Zwei Beratungen in 2019 

Auch im laufenden Jahr hat die Koordinierungsstelle erst von zwei Taten mit rechtsextremem Hintergrund erfahren. Im Mai wurde ein Mann in die Psychiatrie eingeliefert, weil er „Sieg Heil“ am Eschweger Stadtbahnhof geschrien hatte, im August wurde in der Sankt-Marien-Kirche in Bad Sooden-Allendorf ein Hakenkreuz in einen Holzsockel geritzt. Im ersten Fall kümmerte sich ein mobiles Beratungsteam aus Kassel um den Parolenrufer.

Kreis ist keine Insel der Unschuld 

Trotz der geringen Anzahl von Vorfällen geht Franke nicht davon aus, dass der Kreis eine „Insel der Unschuld“ sei. In den Nachbarkreisen wie Kassel oder Hersfeld-Rotenburg und besonders in Thüringen seien rechtsextreme Tendenzen stärker. „Wir müssen aufpassen, dass diese Tendenzen nicht zu uns herüberschwappen.“ Dabei helfe die Präventionsarbeit der Koordinierungsstelle.

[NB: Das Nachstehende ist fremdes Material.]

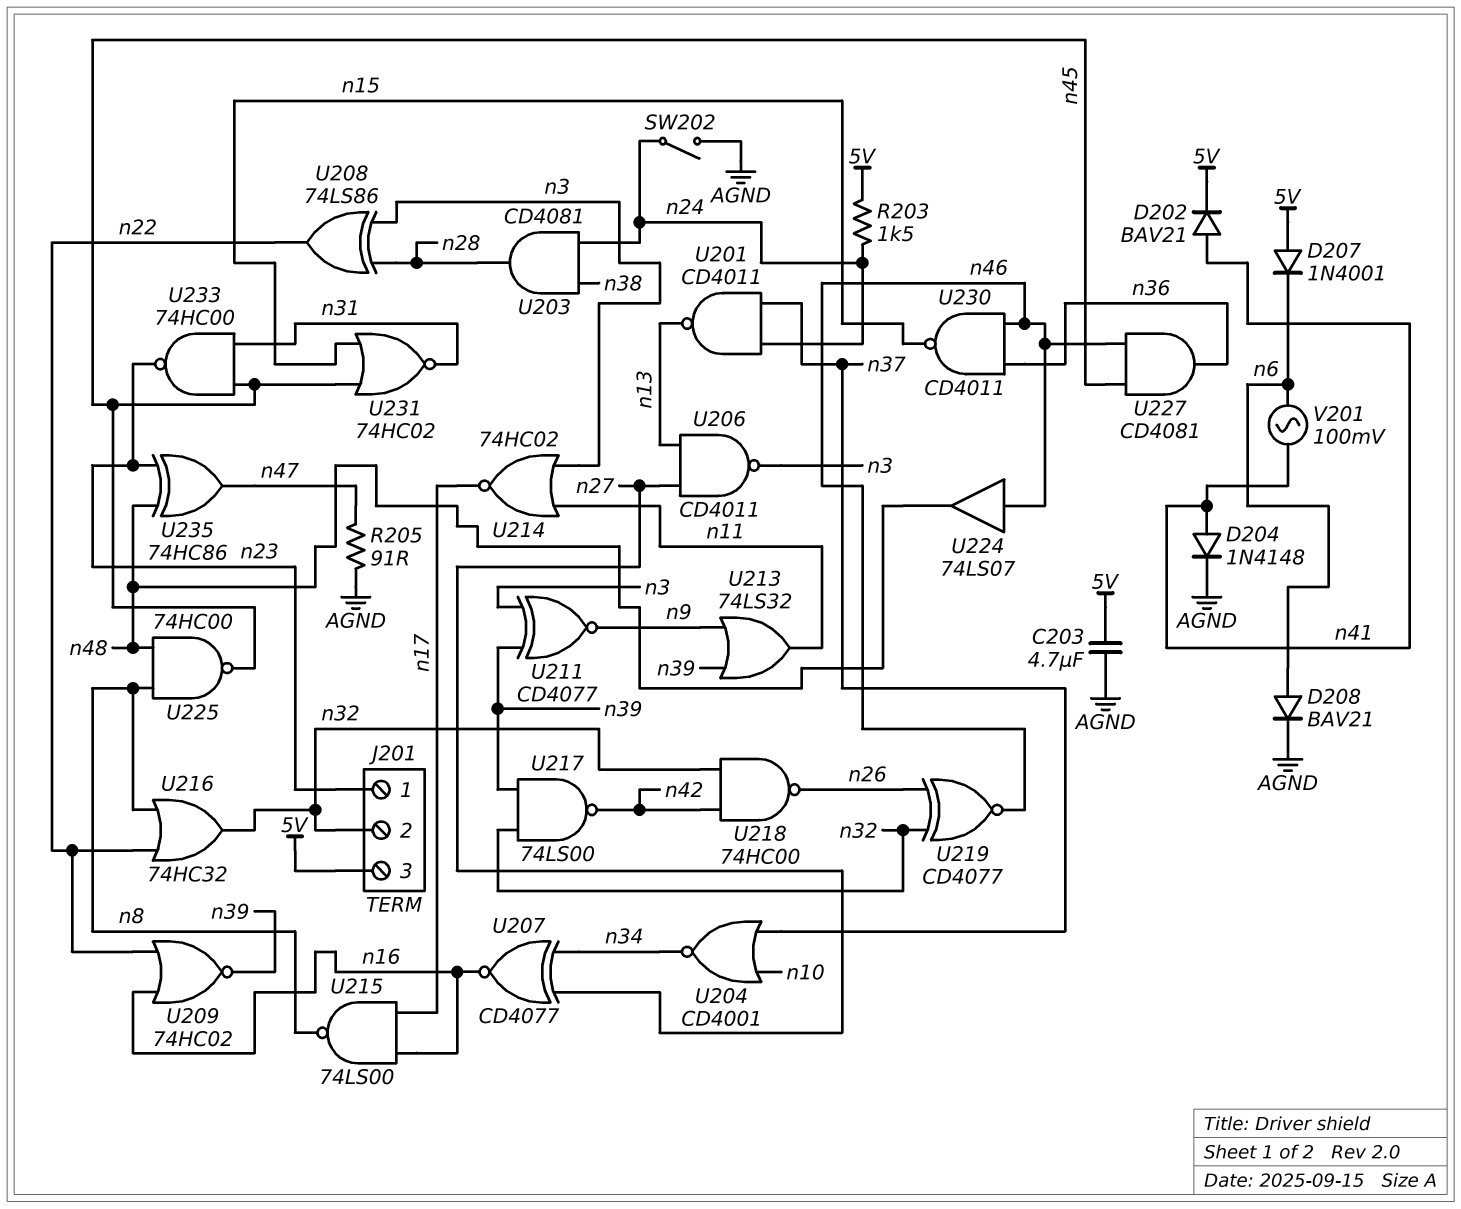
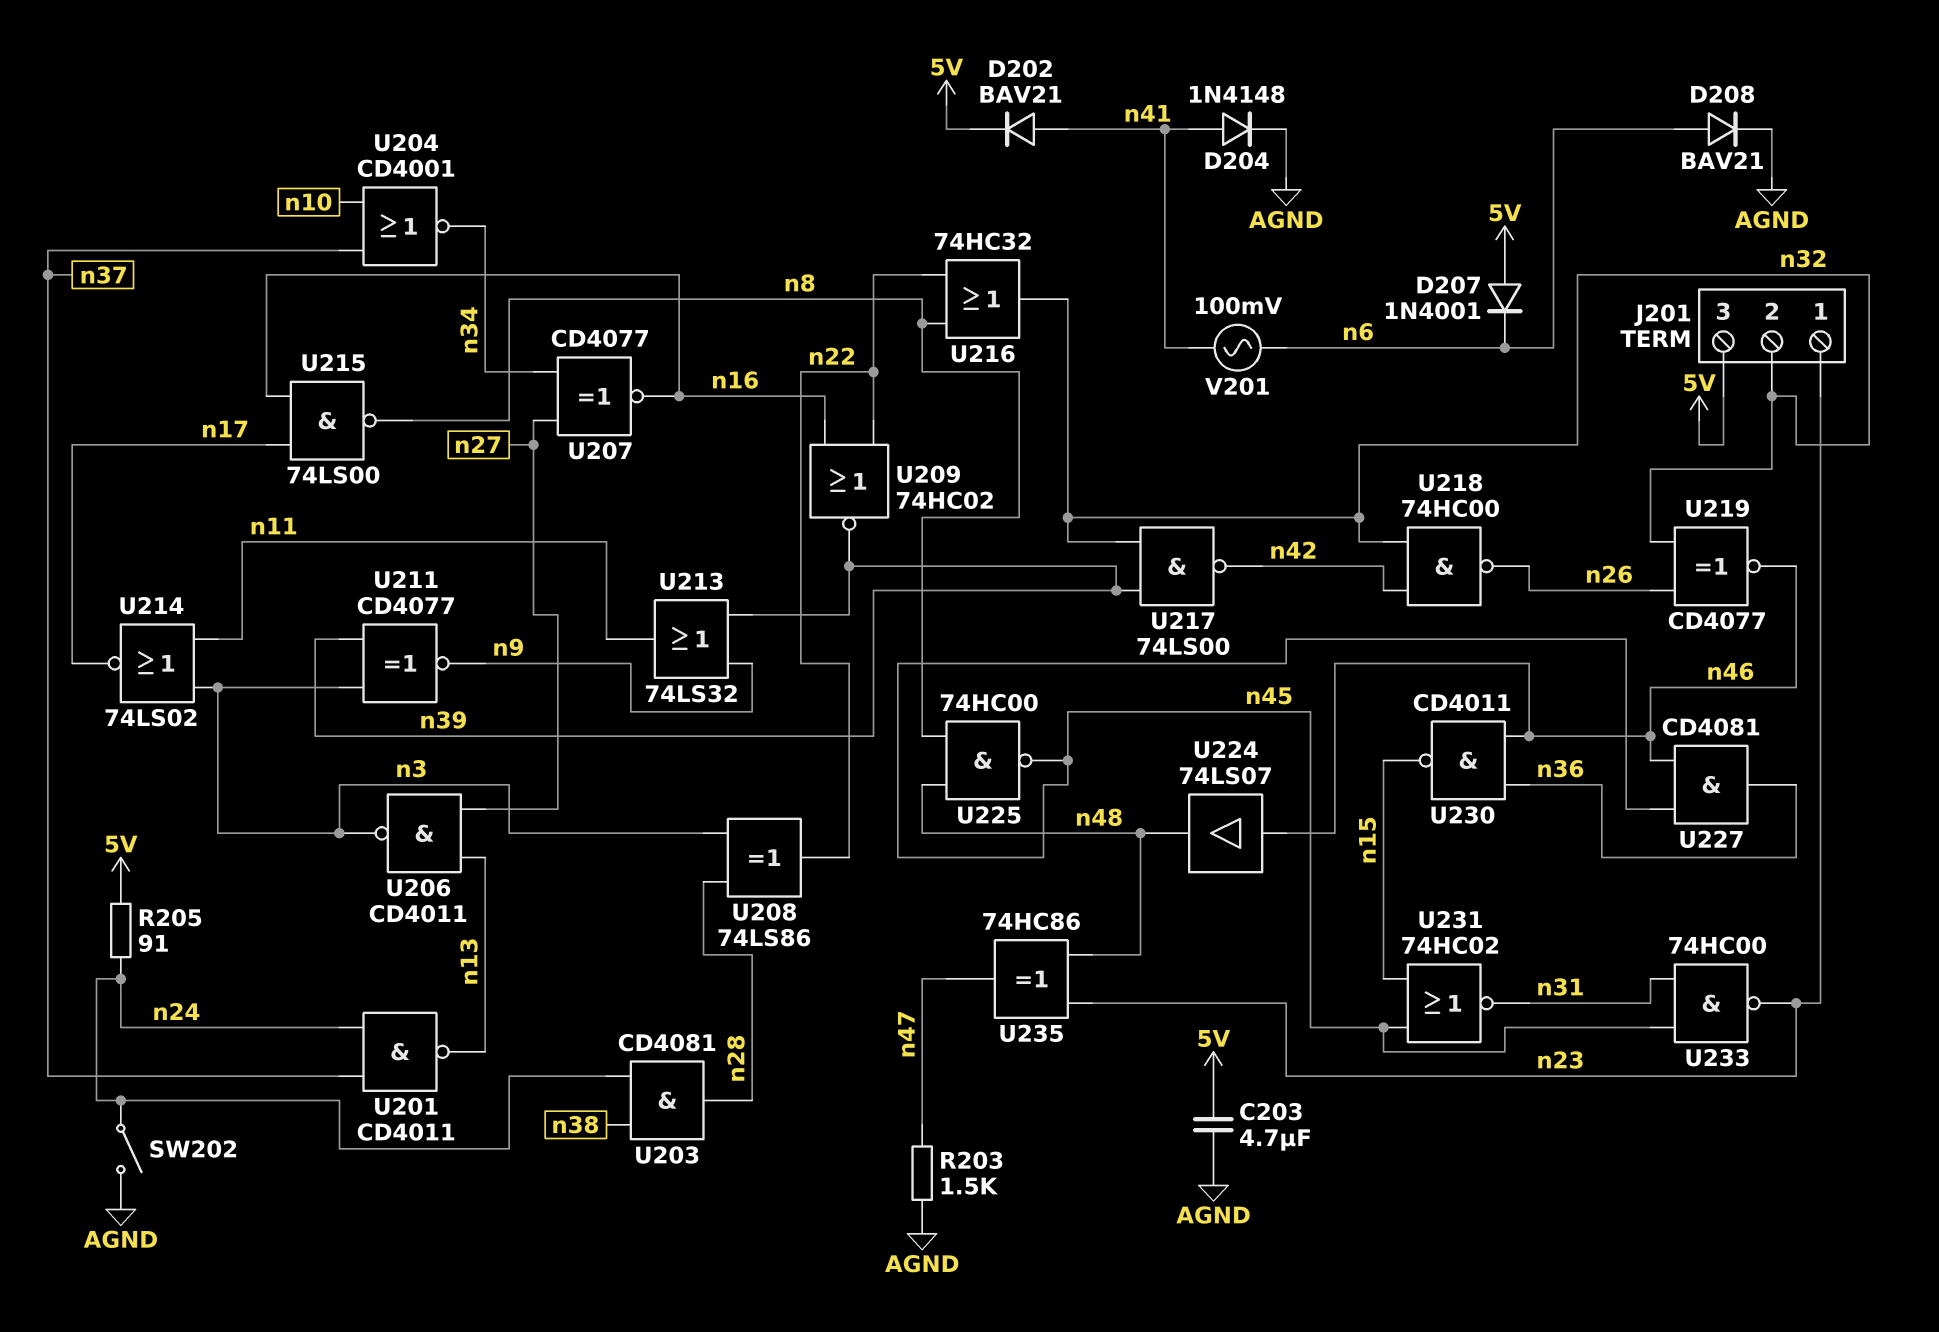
R203: 1.5k (5V, n24) -> 1.5k (AGND, n47)
R205: 91 (AGND, n47) -> 91 (5V, n24)
U214: NOR 74HC02 (in n3, in n11, out n17) -> NOR 74LS02 (in n3, in n11, out n17)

Rechtsextreme Tendenzen melden

Rund 250 Beratungsfälle und insgesamt mehr als 400 Prävention maßnahmen gegen Rechtsextremismus registrierte das „Beratungsnetzwerk Hessen“ in Marburg im vergangenen Jahr. Das ist ein Höchststand für Hessen. Im Kreis hat die Koordinierungsstelle „Partnerschaft für Demokratie“ seit Gründung hier 149 Präventionsmaßnahmen angeboten. Sie werden häufig hinzugerufen, wenn in Schulen oder Vereine rechtsextreme Tendenzen zu spüren sind.